Humans and Robots: Understanding Our Connection
Kate Darling provided QDT an excerpt from her book The New Breed, where she discusses human’s connection with robots and how we can understand it better by looking at our relationship with animals/pets, as well as what robots can teach us about ourselves.
With a big surge of interest in artificial intelligence and robotics in the past few years, the press is eagerly speculating about our future with robots, with headlines like “Will Robots Steal Your Job?,” “The Robots Are Coming, Prepare for Trouble,” and “Welcome, Robot Overlords. Please Don’t Fire Us?” In 2013, a widely promoted University of Oxford study predicted that almost half of all employment in the United States was at high risk of being replaced by robots and AI within ten to twenty years, and others have predicted even greater vulnerability. Technology is advancing at a breathtaking pace, they say. And robots, the story goes, will soon be able to do everything that humans do, while never tiring, never complaining, and working twenty-four hours a day. A 2017 Pew Research study showed that 77 percent of Americans think that during their lifetime, robots and AI will be able to do many of the jobs currently done by humans. According to Pew surveyor Aaron Smith, most people “are not incredibly excited about machines taking over those responsibilities.”
Buy Now
Not only are we on the cusp of the robot job takeover, say the headlines; some believe the robots will take over more than our jobs. Artificial intelligence, they claim, is on the threshold of outsmarting us. Respected thinkers have raised concerns about artificial superintelligence, predicting that robots could outpace human intelligence and wreak havoc on the world. From Stephen Hawking to Elon Musk, these high-profile individuals have sounded the alarm on what they view as the greatest threat to humanity, fanning the flames of latent fears. It’s easy for people to get on board with the robot takeover narrative, at least in the West. After all, most of our mainstream science-fictional portrayal of robots has been around precisely this topic, from 2001: A Space Odyssey to Ex Machina.
New technologies often inspire concern, but perhaps not quite in the same way as robots. According to tech philosophy and ethics scholars Peter Asaro and Wendell Wallach, our robot narratives throughout history are about good robots turning evil, either turning against their genius creators, like Frankenstein’s monster, or turning against human civilization at large. Is this because robots inherently pose this threat? It’s worth noting that this fear seems culturally specific. Karel Čapek’s famous 1920s play about the uprising of robot factory workers was performed in both Western countries and Japan. But while the West embraced its negative messages in our robot narratives, Japan gravitated toward friendlier robot portrayals in popular culture, like the famous cartoon Astro Boy. In the 1960s, Japan began to view robots as a potential driver of productivity and growth, and when robotics played a big role in Japan’s economic revival, it inspired a positive image of robots as nonthreatening and helpful to humans.

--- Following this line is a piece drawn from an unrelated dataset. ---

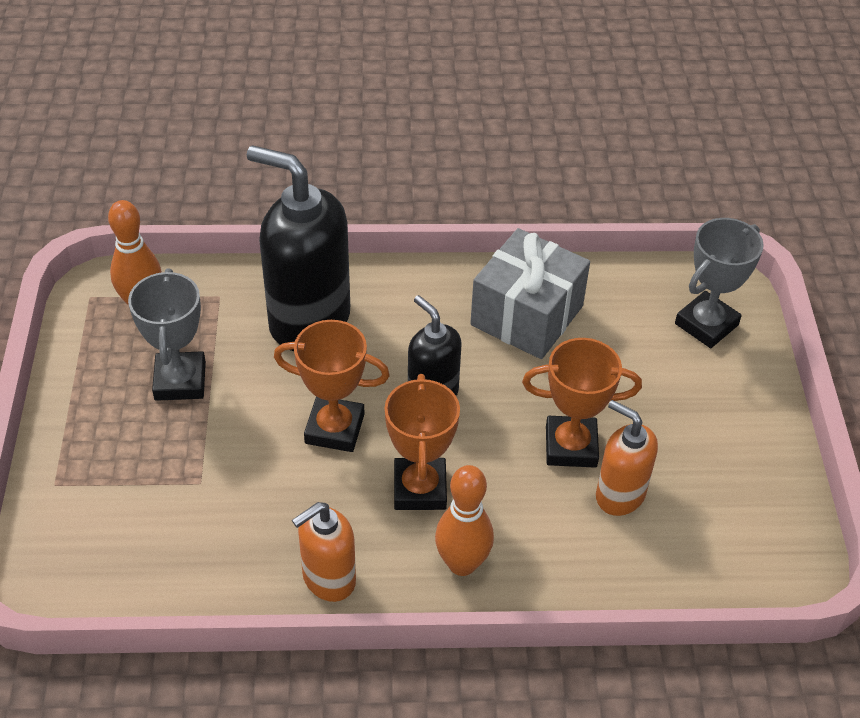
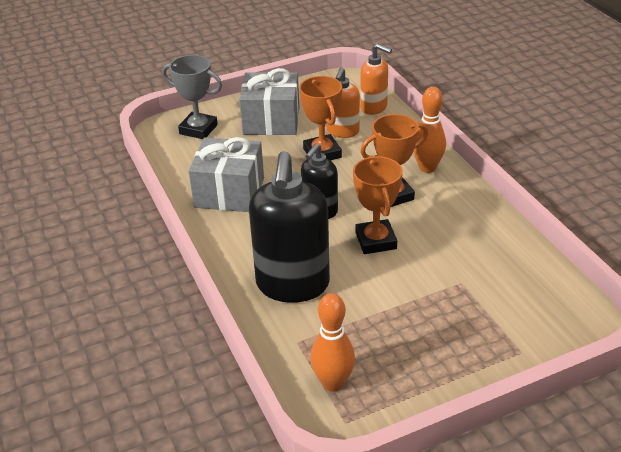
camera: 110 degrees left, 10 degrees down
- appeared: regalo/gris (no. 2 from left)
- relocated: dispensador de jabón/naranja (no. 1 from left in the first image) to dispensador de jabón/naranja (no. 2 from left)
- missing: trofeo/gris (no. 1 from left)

Many of my colleagues in robotics are weary of the Western trope that the robots will take all the jobs and become our overlords. The news media often reports on their work in ways that are clickbaity and alarmist, complete with an obligatory picture of the Terminator. I’ve heard curse words directed at the public intellectuals who extol the dangers of robot takeovers, and complaints that the big-name alarmists are mostly physicists, philosophers, and CEOs who don’t have in-depth knowledge of artificial intelligence or robotics. But the Cassandras tend to shoot back that the people who actually work in the field aren’t the best judges of broader trends. One night at a conference, I watched Sam Harris, a writer and philosopher with a degree in neuroscience, get on a small stage in front of about a hundred roboticists from some of the top research centers in the world and argue that artificial superintelligence was a significant and likely danger to humanity, and that the technologists who disagreed weren’t able to see the forest from their position among the trees. The ensuing uproar was monumental.
I was still thinking about his words the next day, as I rested my head against the back of my seat in a fancy black car driving smoothly down the empty early morning highway toward the airport. “What do you think about self-driving cars?” I asked the young, clean-shaven driver in a black suit and tie. He kept his eyes on the road. He told me that he had gone through a year of training to be a professional black-car driver, a lot of which was about more than just driving. He said he was trained to handle unanticipated situations, like protecting his passengers from attacks or violence, and that, if we got into an accident, his first aid skills could save my life. He asked me, solemnly: “Can a robot car do CPR?”